Small market economies, like Canada's, depend heavily on global trade and investment for their economic strength and the welfare of their citizens. The recent and continuing action of the United States government regarding perceived unfair trade practices by several of its major partners has reintroduced the phrase "global trade wars" into the vocabulary of many politicians, economists and corporate executives.
The whipsawing of the U.S. and global stock markets to the tweets of U.S. President Donald Trump make it difficult for Canada to plot a course that allows our largely cities-based economy to thrive.
One natural reaction is to be optimistic and adopt a "This too will pass" response. Yet, complacency never reassures the public or business leaders searching for a path forward. Here are four actions that can offer some guidance to weather the current storm and build it into opportunity:
- We have a global economy, play the long game;
- The global economy is changing, be the change;
- Rebuild the Canada brand and value proposition to embrace the future; and
- Move targeting of new investors and trade opportunities to utilize new tools like analytics and big data.
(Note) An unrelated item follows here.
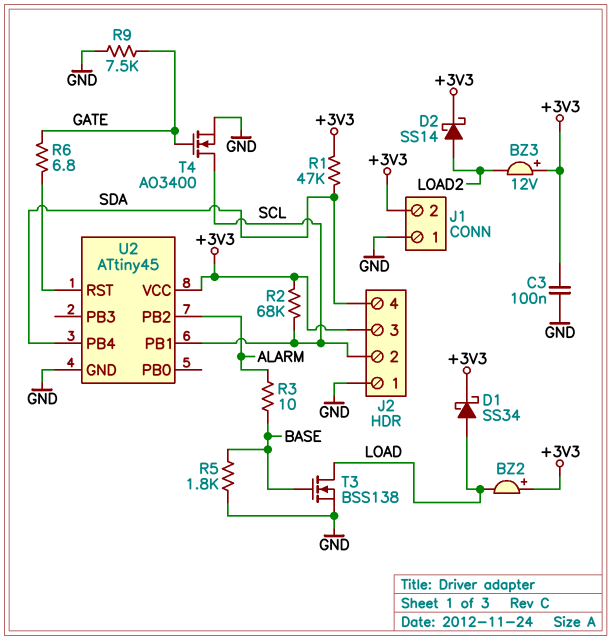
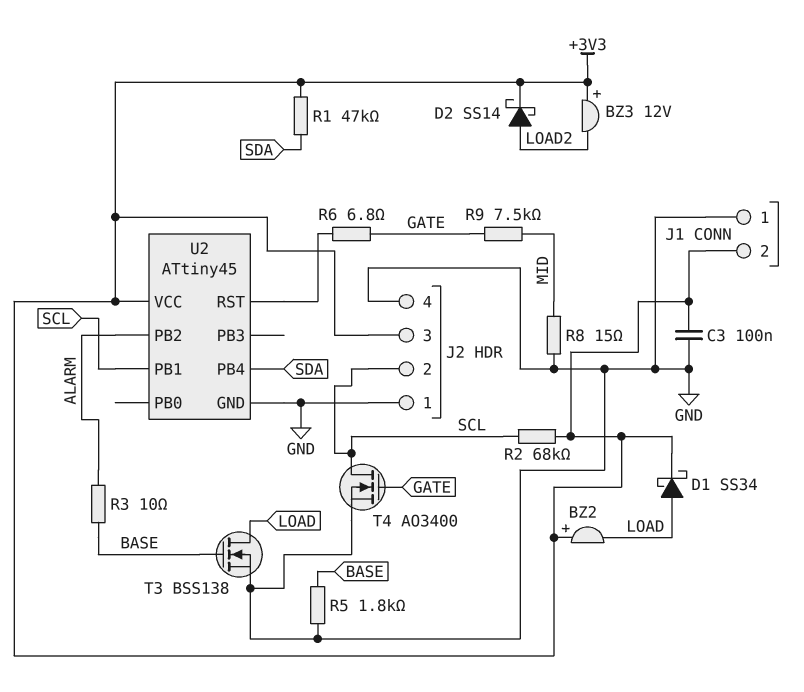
J2 pin 4: SDA -> GND
R8: none -> 15 (GND, MID)
R9: 7.5k (GATE, GND) -> 7.5k (GATE, MID)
Much discussion has been had recently on the "rising wave of protectionism" as countries turn away from globalism to a focus on their domestic economies. First among these is the "America First" mantra of President Trump. This has led to U.S. withdrawal from the Trans Pacific Partnership (TPP), threats to withdraw from the North American Free Trade agreement (NAFTA), imposition of punitive duties on steel and aluminum and an escalating series of potential duties on Chinese products.
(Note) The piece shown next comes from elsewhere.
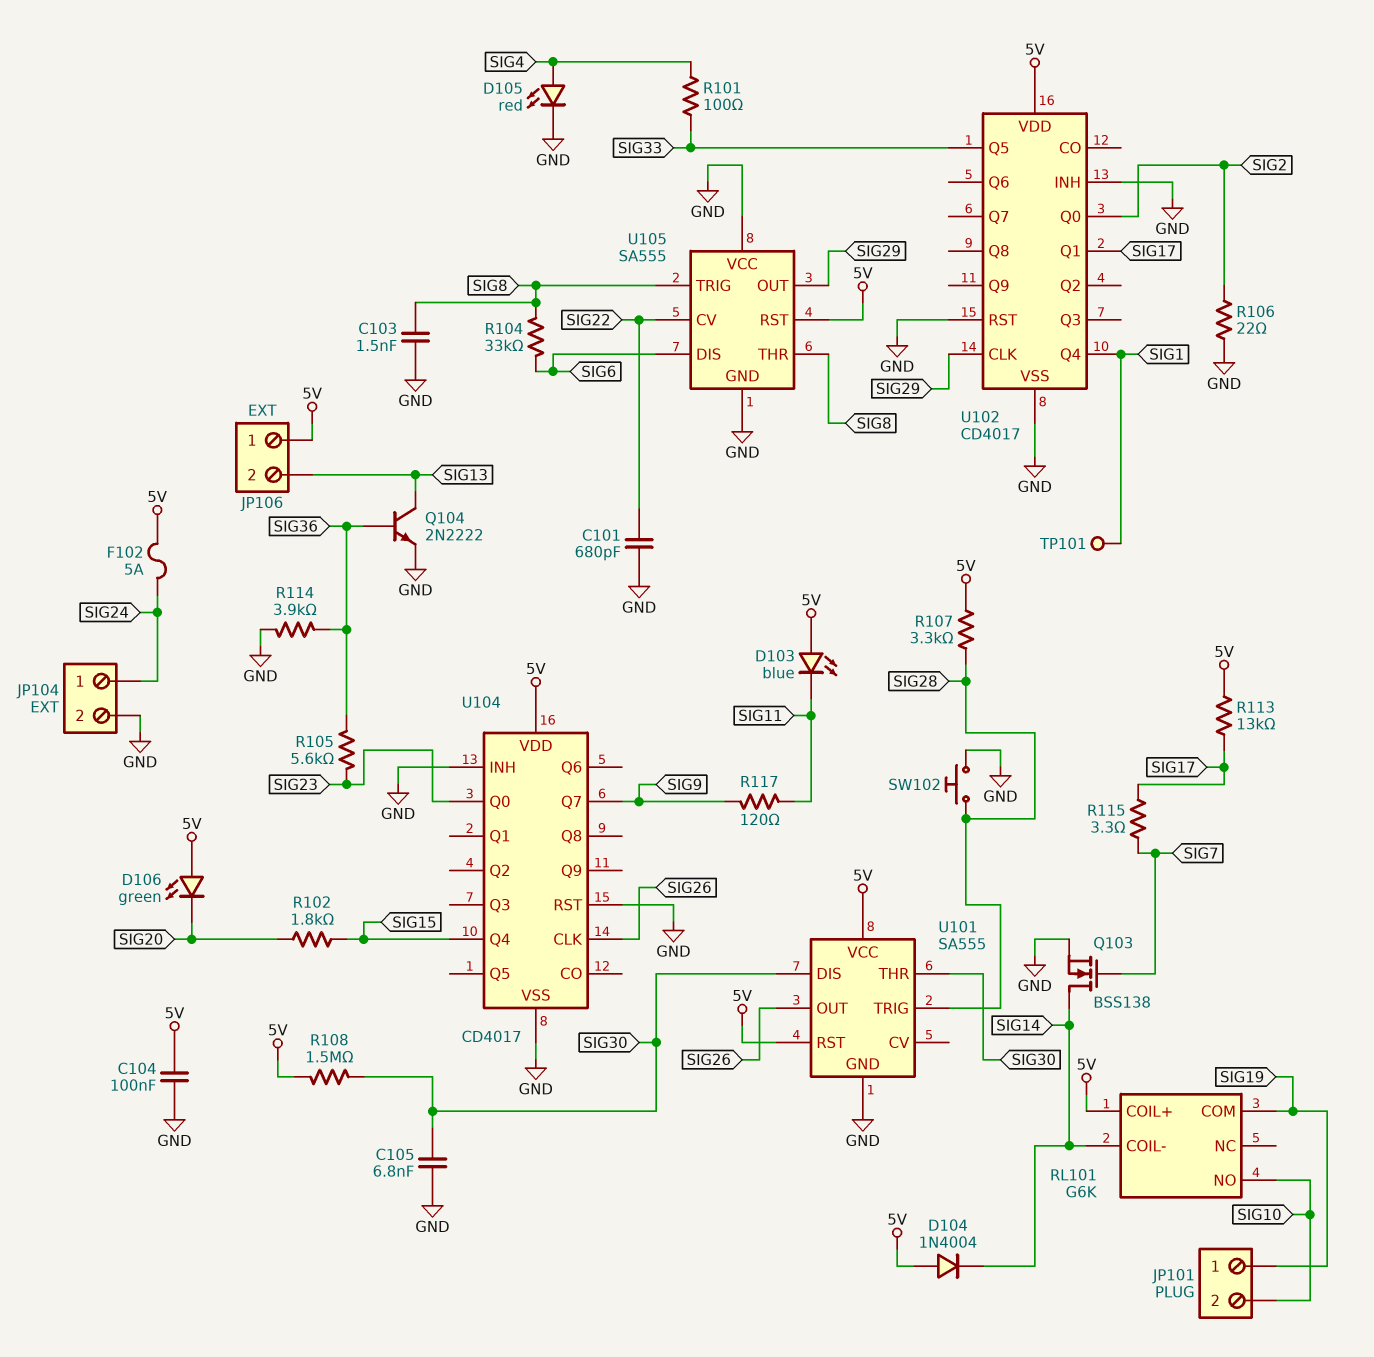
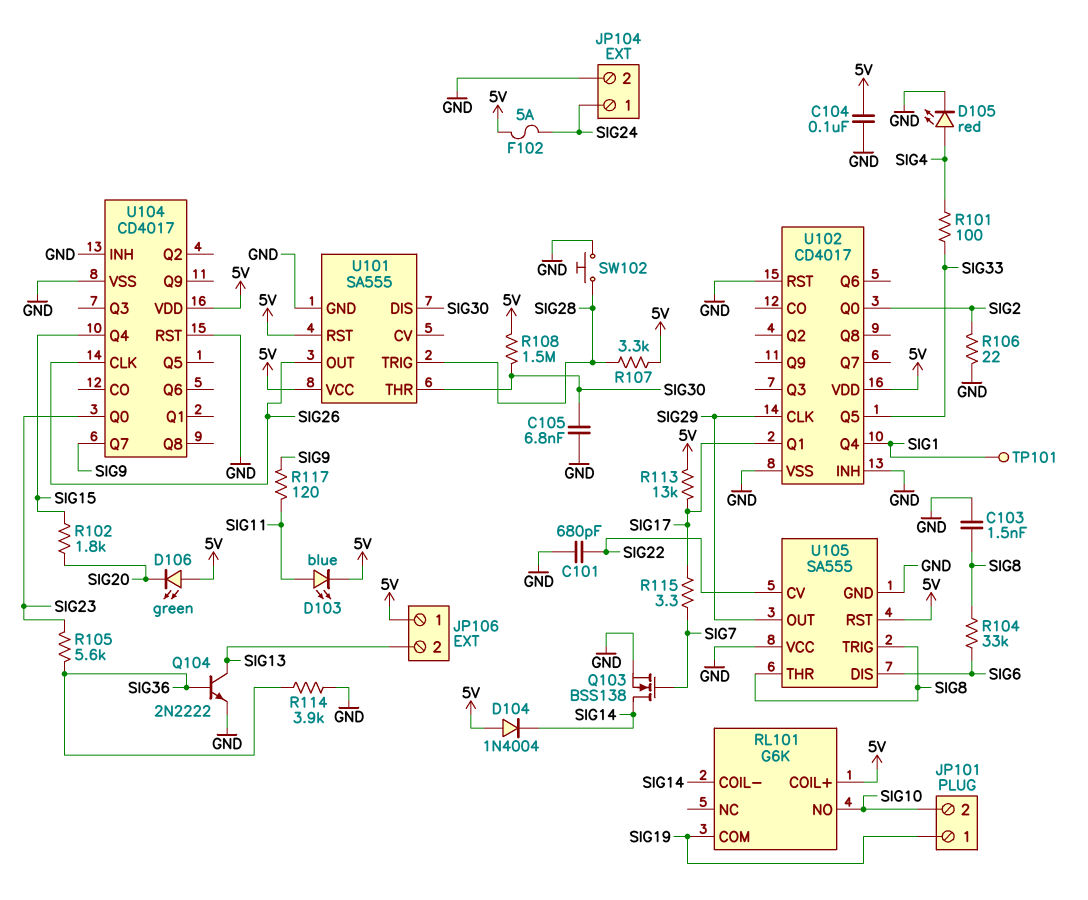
D103: LED blue (A 5V, K SIG11) -> LED blue (A SIG11, K 5V)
Globalization is far from dead. The Canada-European Union Comprehensive Economic and Trade Agreement (CETA) has been approved and is now being implemented. The Comprehensive and Progressive Agreement for Trans-Pacific Partnership was signed by the 11 participating members in March of this year. China is leading the Belt and Road Initiative (BRI) to re-establish the old Asia-Europe Silk Road collaborative and co-operative trading route. The United States has softened or reversed its position on many of the earlier mentioned policies.
Collaboration, cooperation and global supply chains are the long game.
If the world wants innovation and the U.S. wants to turn inwards, it is time to thump our chests as a major supplier of innovation to the supply chains of the world.
Just as entrepreneurs seek out game changing "disruptive innovation," so should economic developers recognize that global economics are entering a new era. National economies are increasingly being driven by the success of their cities. Services are replacing products as the prime output of corporations. Talent is replacing natural resources and subsidies as a key factor in corporate investment decisions. Digitization is becoming the buzz word in the drive to competitiveness.
Amid these trends, we see two different approaches to the development of sustainable economies: the "America First" approach of trying to bring back its manufacturing economy of the 1960s, and the "Made in China 2025" approach of using digitization and technology to build the competitive economy of the next decade.
Recent Canadian policy initiatives (immigration, talent, super clusters, a new agency to market Canada) make it well positioned to capitalize on the latter.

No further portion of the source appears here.